This past week, NBA TV released excerpts of an extended interview with LeBron James (airing in its entirety Monday night) in which Steve Smith asked “The King” to name his Mount Rushmore of basketball.
James offered a quartet of Michael Jordan, Larry Bird, Magic Johnson and Oscar Robertson. But it’s really an unfair question, because in addition to those four players, there are at least three more – centers Wilt Chamberlain, Kareem Abdul-Jabbar and Bill Russell – who are in the “best ever” conversation. And that group doesn’t include active players who eventually will join the conversation as well, like Kobe Bryant and James himself.
A better exercise might be establishing a Mount Rushmore for each team.
For example, Kevin McHale is one of the NBA’s 50 Greatest Players. But is he one of the four greatest Boston Celtics? Is Allen Iverson really one of the four greatest Philadelphia 76ers, who have a very rich history? And is James on Cleveland’s Mount Rushmore? Or Miami’s? Or both?
I feel like I’m kind of qualified to do this because, well, I’m old. I saw Chamberlain and Jerry West play live. I saw the city of New York celebrate a championship by the Knicks. I saw Julius Erving play on TV – for the Virginia Squires.
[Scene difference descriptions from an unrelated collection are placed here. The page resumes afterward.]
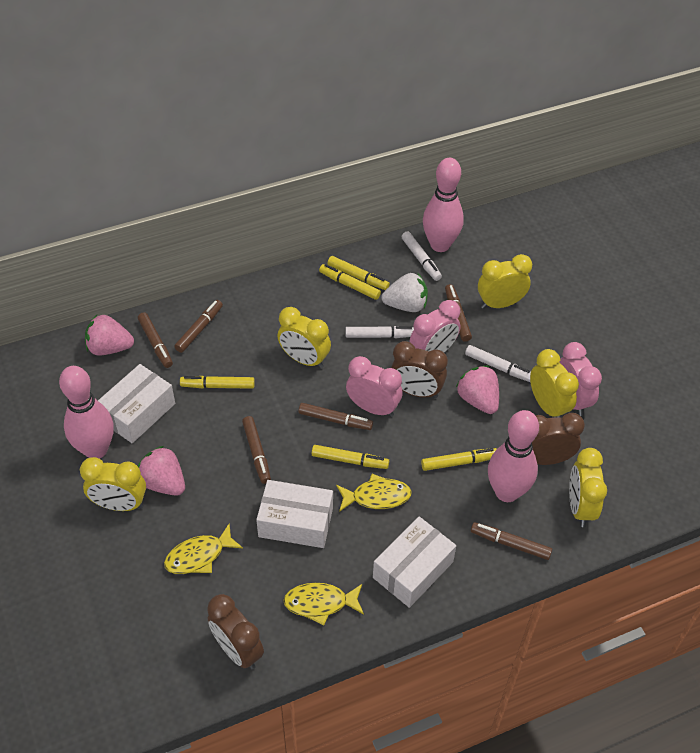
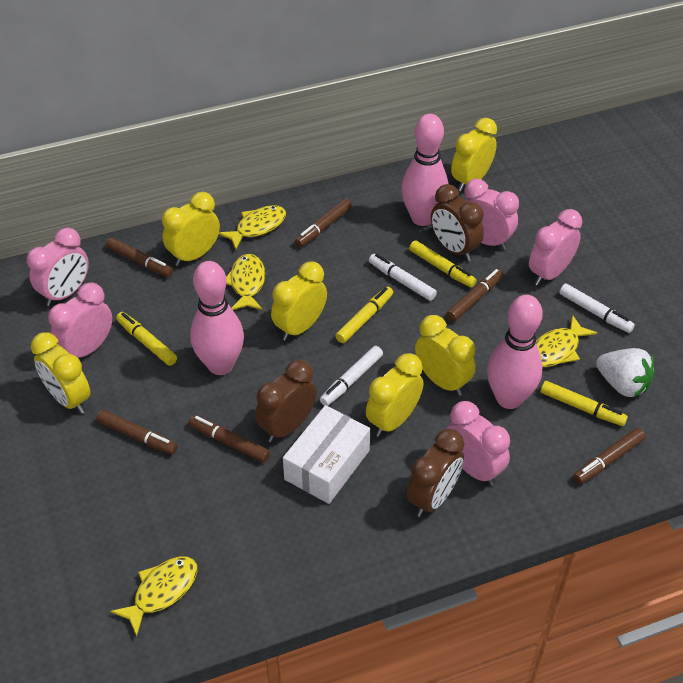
pink clock: 3 -> 5
pink strawberry: 3 -> 0
white box: 3 -> 1
yellow clock: 5 -> 6
yellow fish: 3 -> 4
yellow marker: 5 -> 4

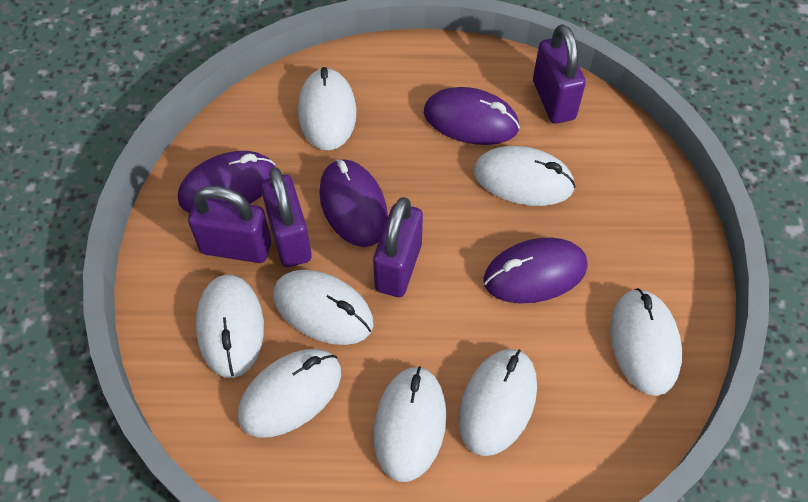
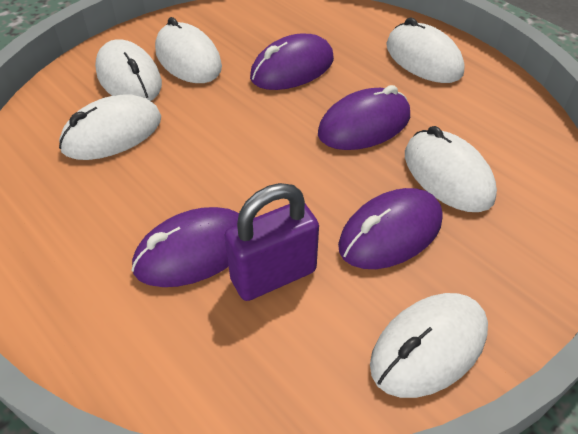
purple padlock: 4 -> 1
white mouse: 8 -> 6

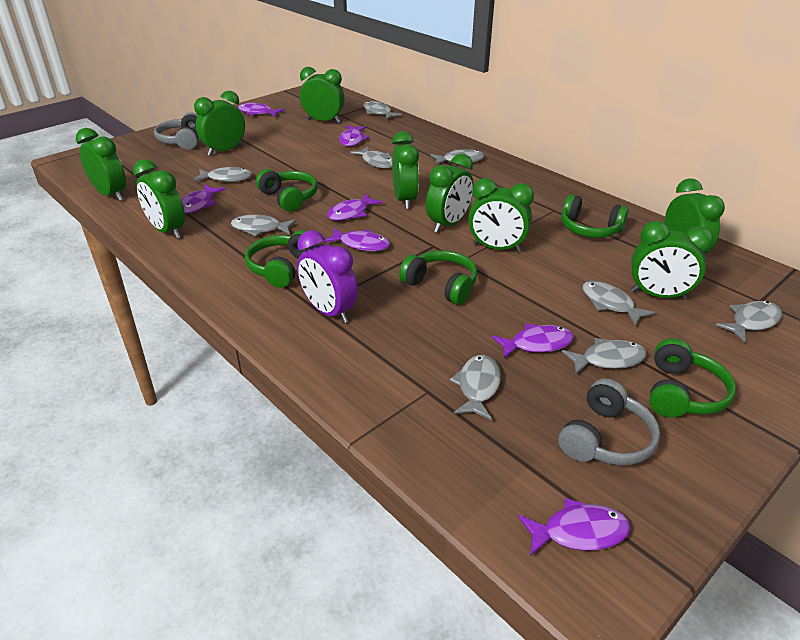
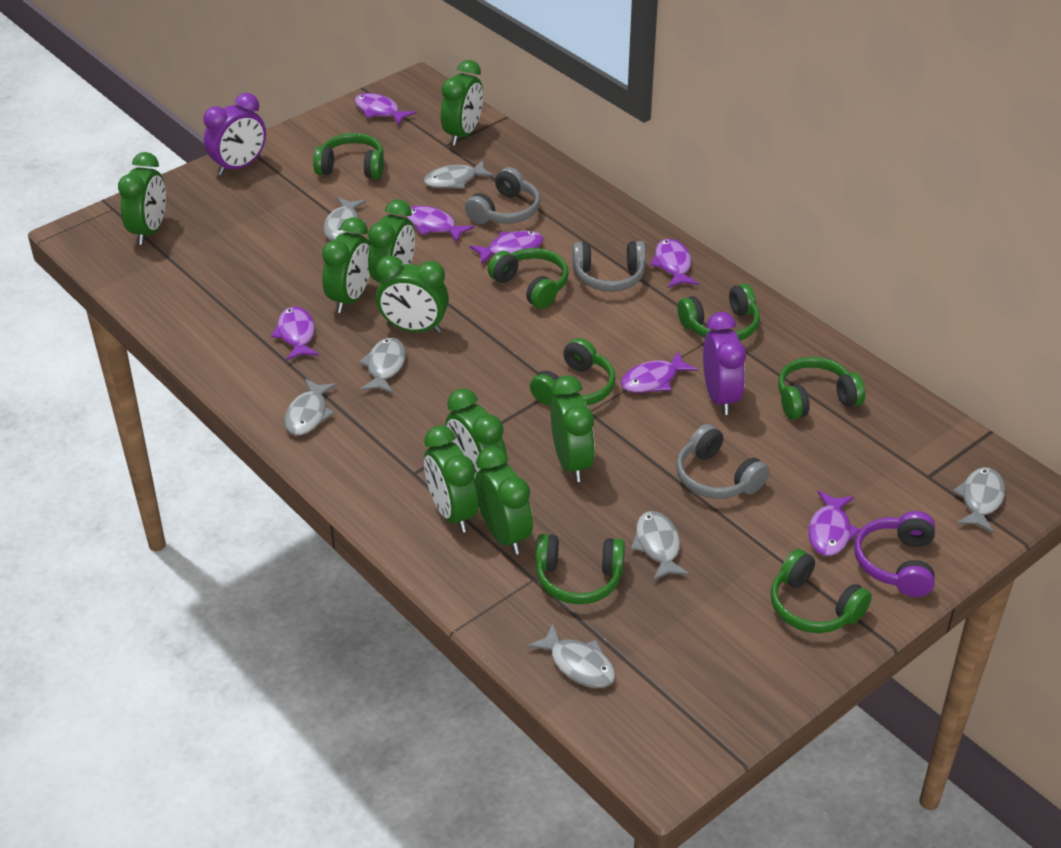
green headphones: 5 -> 7
grey fish: 9 -> 7
grey headphones: 2 -> 3
purple clock: 1 -> 2
purple headphones: 0 -> 1

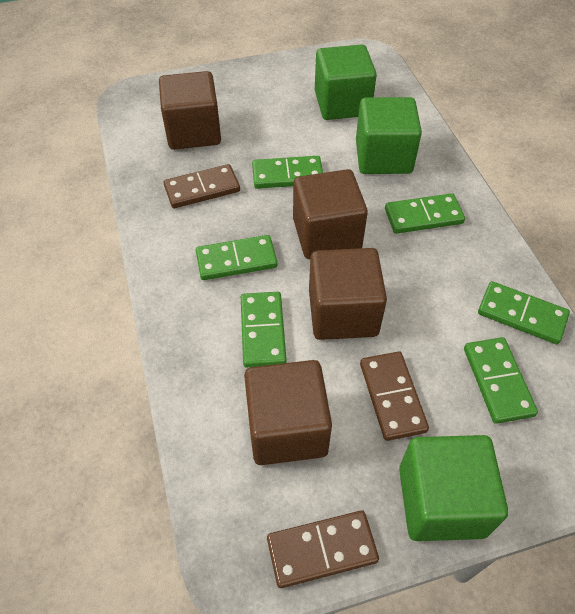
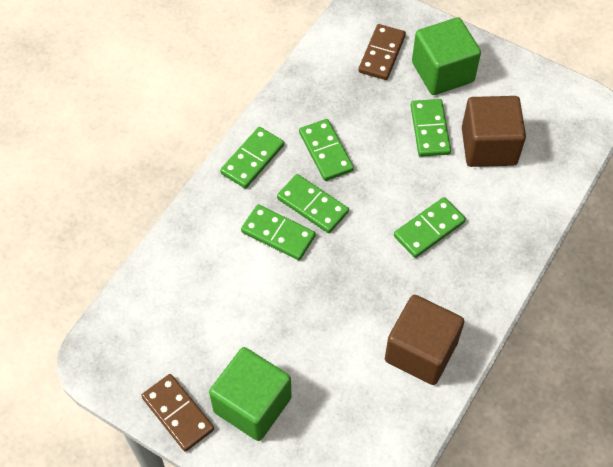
brown cube: 4 -> 2
brown domino: 3 -> 2
green cube: 3 -> 2

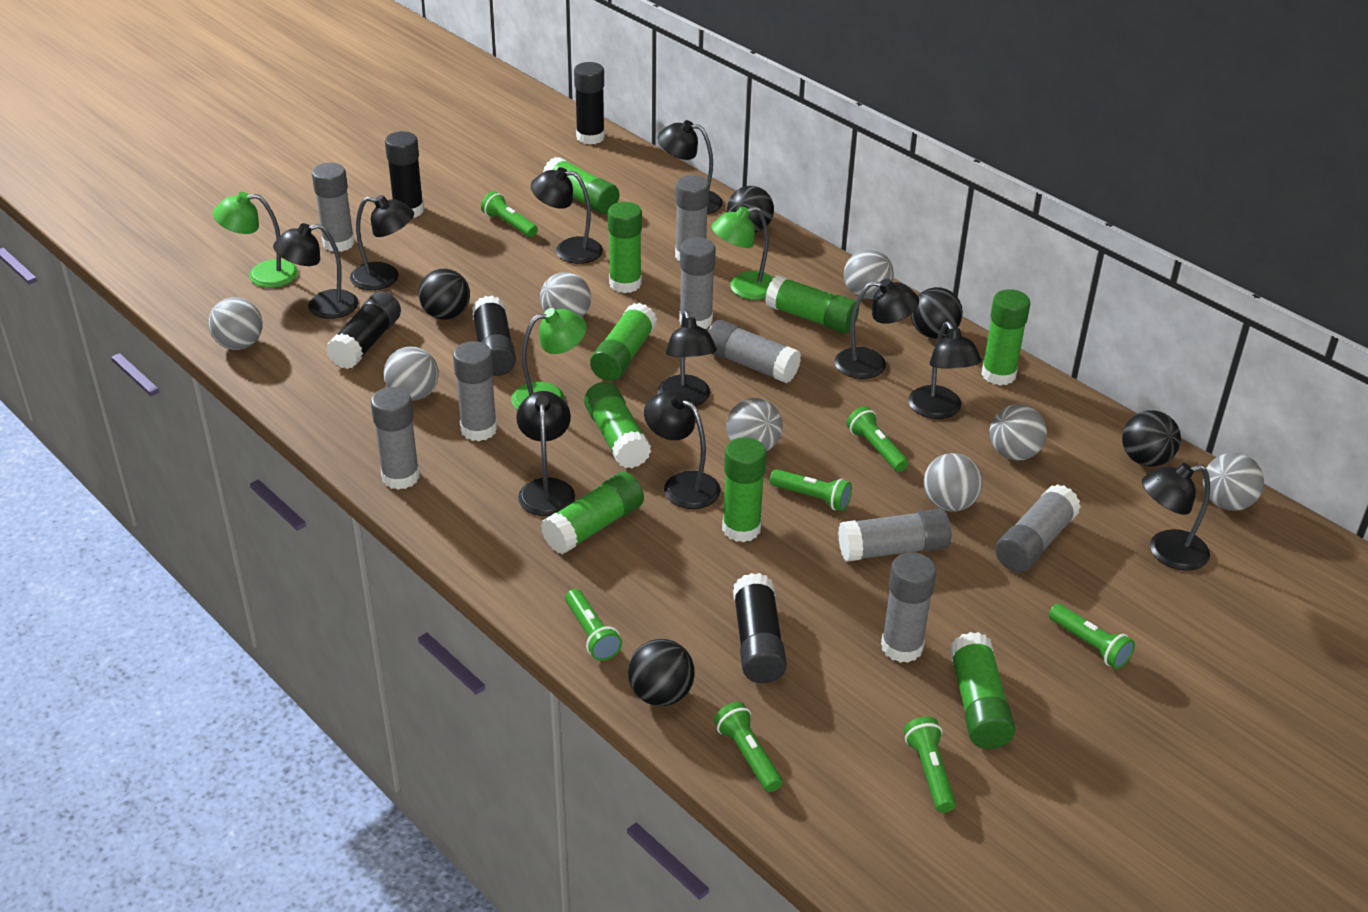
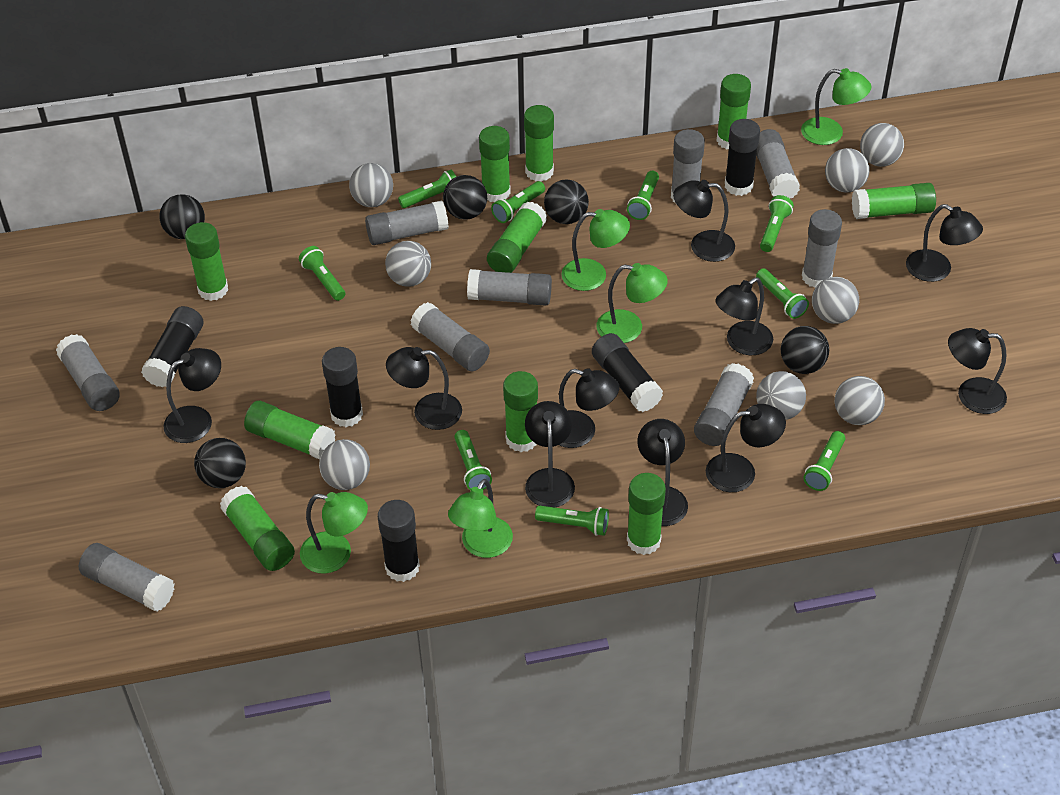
green flashlight: 7 -> 9
green glue stick: 9 -> 10
green lamp: 3 -> 5

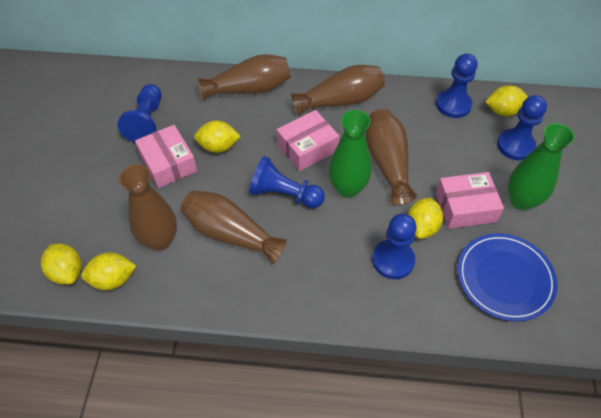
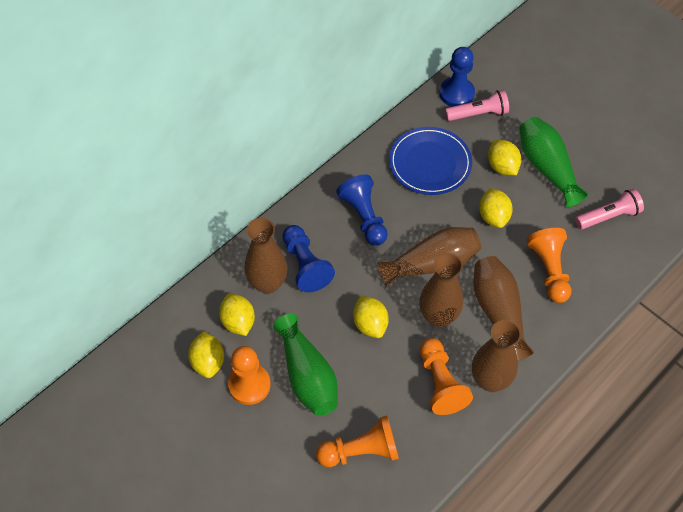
blue pawn: 5 -> 3
orange pawn: 0 -> 4
pink box: 3 -> 0
pink flashlight: 0 -> 2

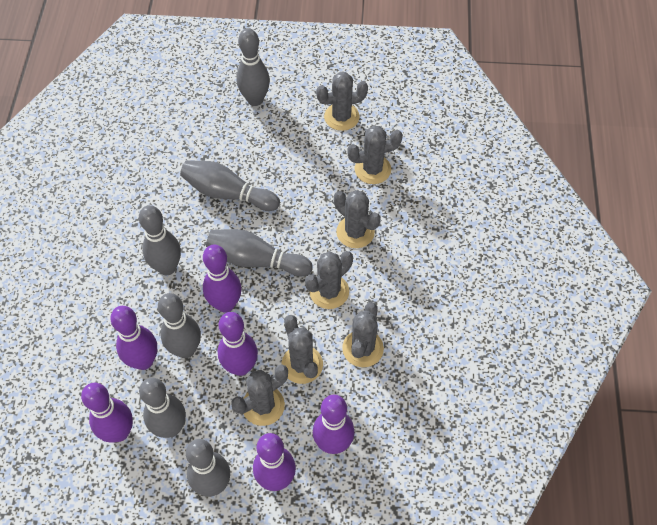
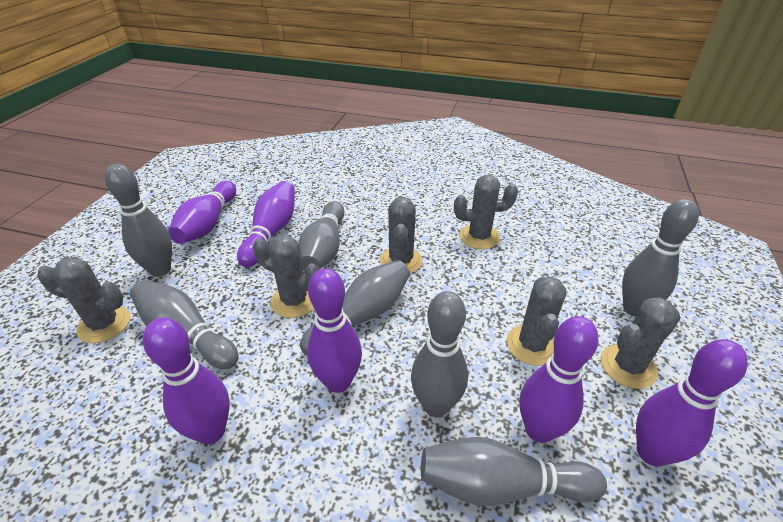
grey cactus: 7 -> 6

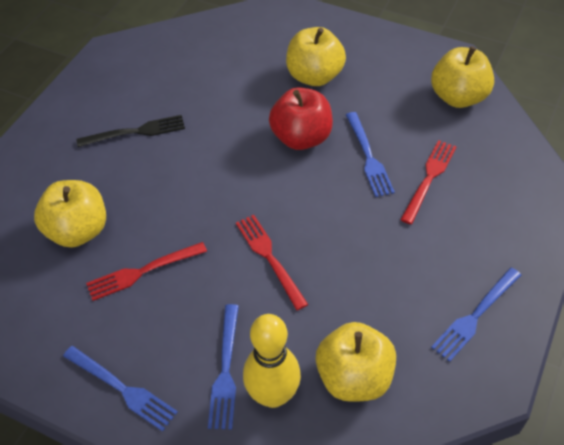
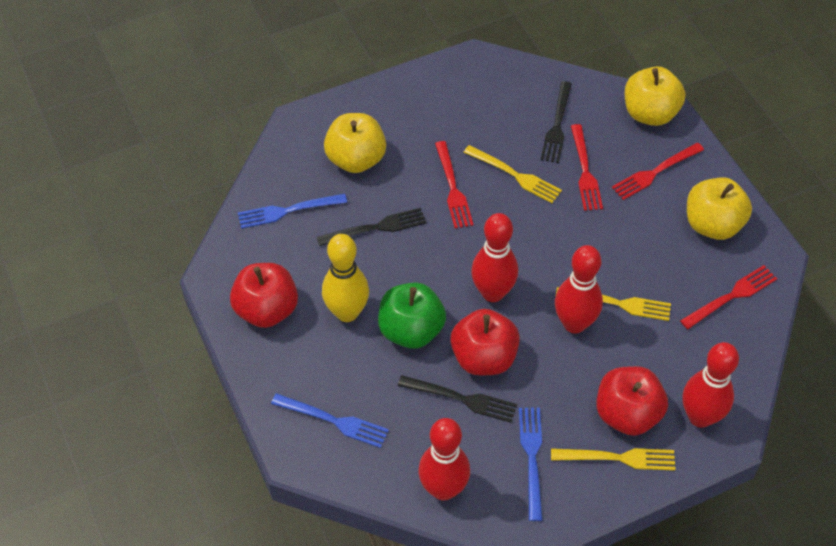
black fork: 1 -> 3
blue fork: 4 -> 3
green apple: 0 -> 1
red apple: 1 -> 3
red bowling pin: 0 -> 4
red fork: 3 -> 4
yellow apple: 4 -> 3
yellow fork: 0 -> 3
But I’m not your crazy old uncle who insists that Dave DeBusschere would shut down Dirk Nowitzki, even though he was a 6-5 power forward who couldn’t jump and would lose a race with a tree. Truly special players – like the ones James mentioned – transcend eras. But as a rule, NBA players generationally get bigger, faster, stronger and – yes – better. Much better.
So have fun reading. And feel free to disagree in the comments section. After all, why have one argument when you can have 30?
ATLANTA HAWKS: Cliff Hagan, Bob Pettit, Lenny Wilkens, Dominique Wilkins. Pete Maravich didn’t quite make it here but did elsewhere.
BOSTON CELTICS: Larry Bird, Bob Cousy, Bill Russell, John Havlicek. Then they can find another mountain and etch in Sam Jones, Paul Pierce, Kevin McHale and Bill Sharman. Then they can find a third mountain for Robert Parish, Tom Heinsohn, Dave Cowens and JoJo White.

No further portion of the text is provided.